Miles Production Company, Petitioner-appellant, v. Commissioner of Internal Revenue, Respondent-appellee, 987 F.2d 273 (5th Cir. 1993)Annotate this Case
April 1, 1993
O. Jan Tyler, Boyd Veigel, McKinney, TX, for petitioner-appellant.
Mary Frances Clark, Robert S. Pomerance, Gary R. Allen, Chief, Appellate Sec., Tax Div., Dept. of Justice, Abraham N.M. Shashy, Jr., Chief Counsel, Washington, DC, for respondent-appellee.
Appeal from the Decision of the United States Tax Court.
Before GOLDBERG, JOLLY, and WIENER, Circuit Judges.
GOLDBERG, Circuit Judge:
This case comes on appeal from the United States Tax Court. Miles Production Co., the appellant, challenges the tax court's determination of the validity of the Internal Revenue Service's ("IRS") notice of deficiency regarding Miles' underpayment of the Windfall Profit Tax.
The Windfall Profit Tax and the Net Income Limitation
Before discussing the appellant's claim, it is first necessary to examine the Windfall Profit Tax ("WPT") at issue. The WPT, I.R.C. § 49861, enacted in 1980 and now repealed, was an excise tax imposed on producers of crude oil. The WPT was intended to tax the additional revenue earned by oil producers after the removal of price controls on domestic oil. The tax was assessed on all crude oil removed from a producer's property during each "taxable period." § 4986(a). The "taxable period" was defined as "each calendar quarter." § 4996(b) (7) (B).
To soften the impact of the WPT, section 4988(b) (1) provided that the WPT shall not exceed 90 percent of the "net income" attributable to each barrel of oil. This limitation was known as the "Net Income Limitation" ("NIL"). If the WPT paid by the producer exceeded the NIL, the producer could claim a credit or a refund to his income tax.
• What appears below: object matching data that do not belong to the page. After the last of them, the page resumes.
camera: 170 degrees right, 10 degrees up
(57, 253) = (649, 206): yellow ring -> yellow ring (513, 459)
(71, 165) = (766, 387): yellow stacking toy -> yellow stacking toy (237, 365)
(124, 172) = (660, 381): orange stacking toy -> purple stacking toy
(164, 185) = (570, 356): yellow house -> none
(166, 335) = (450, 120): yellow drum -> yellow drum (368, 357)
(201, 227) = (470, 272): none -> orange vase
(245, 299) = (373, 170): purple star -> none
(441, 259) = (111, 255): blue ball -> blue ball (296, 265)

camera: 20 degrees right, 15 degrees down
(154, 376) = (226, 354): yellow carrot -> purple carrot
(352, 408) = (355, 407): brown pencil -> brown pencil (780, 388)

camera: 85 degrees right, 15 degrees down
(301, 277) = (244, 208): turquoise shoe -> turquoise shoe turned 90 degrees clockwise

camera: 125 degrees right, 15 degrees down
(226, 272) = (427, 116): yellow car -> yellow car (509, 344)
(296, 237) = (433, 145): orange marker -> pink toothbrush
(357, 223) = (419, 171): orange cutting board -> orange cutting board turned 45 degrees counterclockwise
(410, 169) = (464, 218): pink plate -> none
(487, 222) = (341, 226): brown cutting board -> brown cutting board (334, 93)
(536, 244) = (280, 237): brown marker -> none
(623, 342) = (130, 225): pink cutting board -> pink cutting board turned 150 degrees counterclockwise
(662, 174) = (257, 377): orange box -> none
Crucial to the disposition of the instant case is the difference in the proper time periods for the assessment of the WPT and the calculation of the NIL. As mentioned above, the WPT is imposed on oil removed from the producer's premises during each calendar quarter. § 4996(b) (7) (B). By contrast, computation of the NIL is based upon the taxpayer's "taxable year." § 4988(b) (2) (A). The "taxable year" may be the fiscal or the calendar year depending on the taxpayer's chosen method of accounting. § 441(b) (1).
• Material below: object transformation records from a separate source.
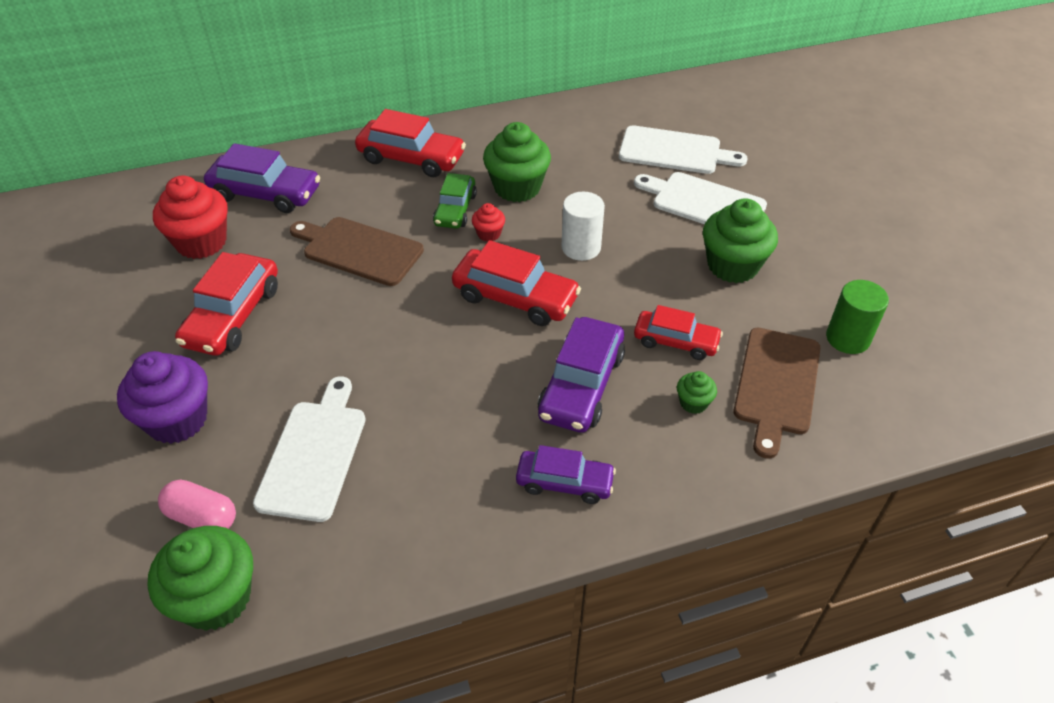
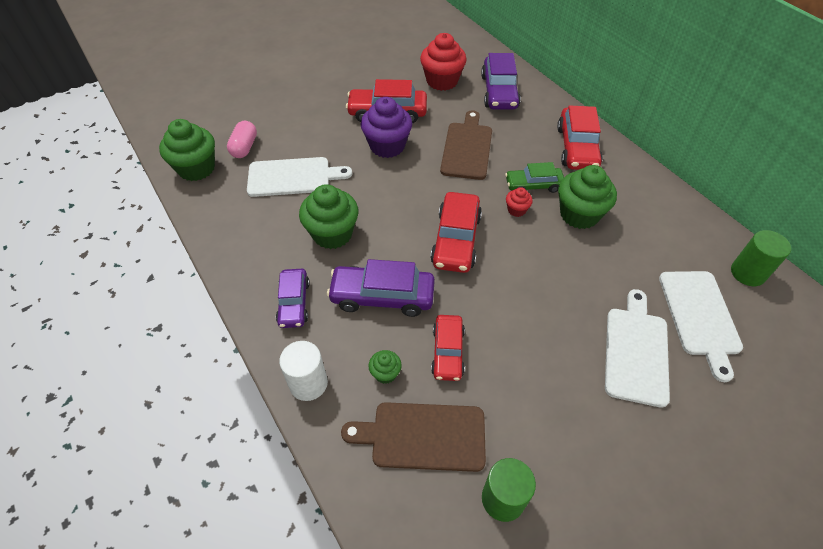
camera: 75 degrees right, 5 degrees up
(177, 420) = (305, 117): purple cupcake -> purple cupcake (387, 146)
(581, 247) = (529, 269): white cylinder -> white cylinder (308, 383)
(633, 106) = (747, 273): none -> green cylinder
(732, 266) = (559, 385): green cupcake -> green cupcake (332, 234)

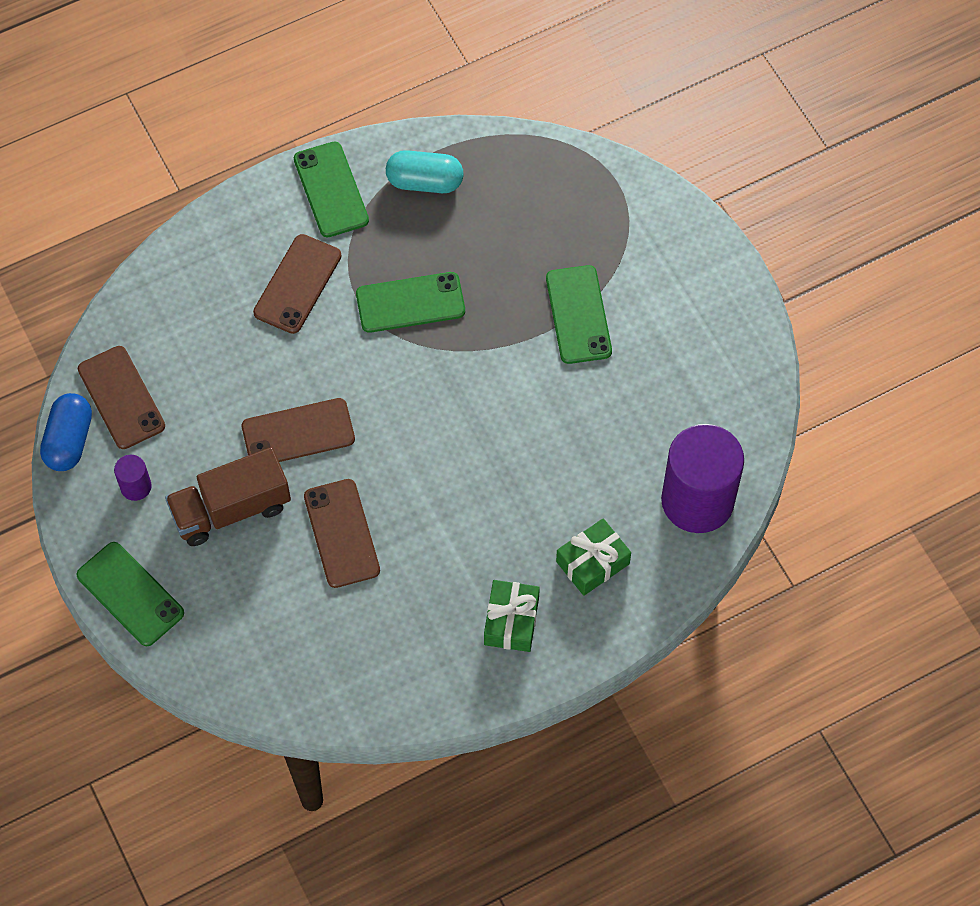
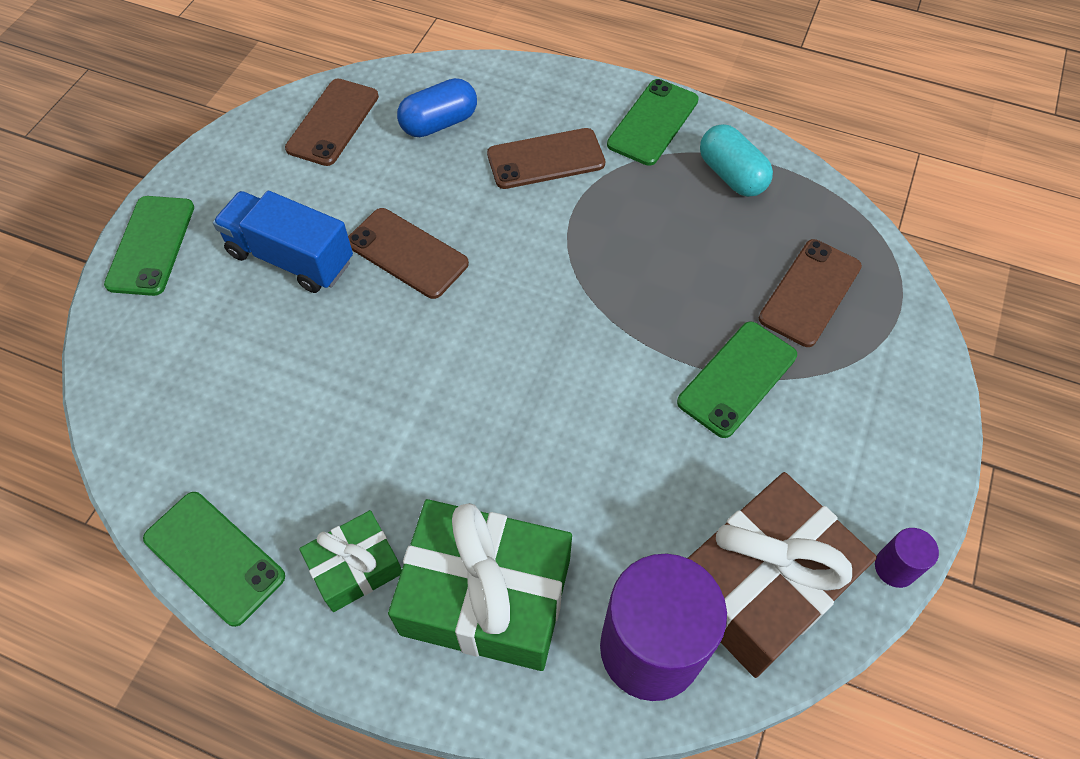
camera: 50 degrees right, 5 degrees down
(69, 440) = (265, 117): blue capsule -> blue capsule (439, 123)
(136, 486) = (258, 183): purple cylinder -> purple cylinder (895, 567)
(231, 509) = (291, 258): brown truck -> blue truck
(342, 533) = (335, 353): brown phone -> brown phone (810, 293)
(410, 303) = (610, 244): green phone -> green phone (214, 557)
(592, 562) = (486, 596): green gift -> green gift, size x1.88
(713, 414) = (761, 585): none -> brown gift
Although the WPT was assessed against producers of crude oil, the WPT's collection mechanism required that the first purchasers of the oil withhold the WPT from amounts payable to the producer. § 4995(a). If the WPT withheld by the purchaser was inadequate to cover the producer's WPT liability, the producer had to file a return with respect to its WPT liability for the calendar year. However, if the purchaser withheld more WPT than the amount for which the producer was liable, no annual return of the WPT was required and the excess tax withheld by the purchaser could be either claimed as a credit against the producer's income tax or alternatively the producer could ask for a refund of the overpaid amount.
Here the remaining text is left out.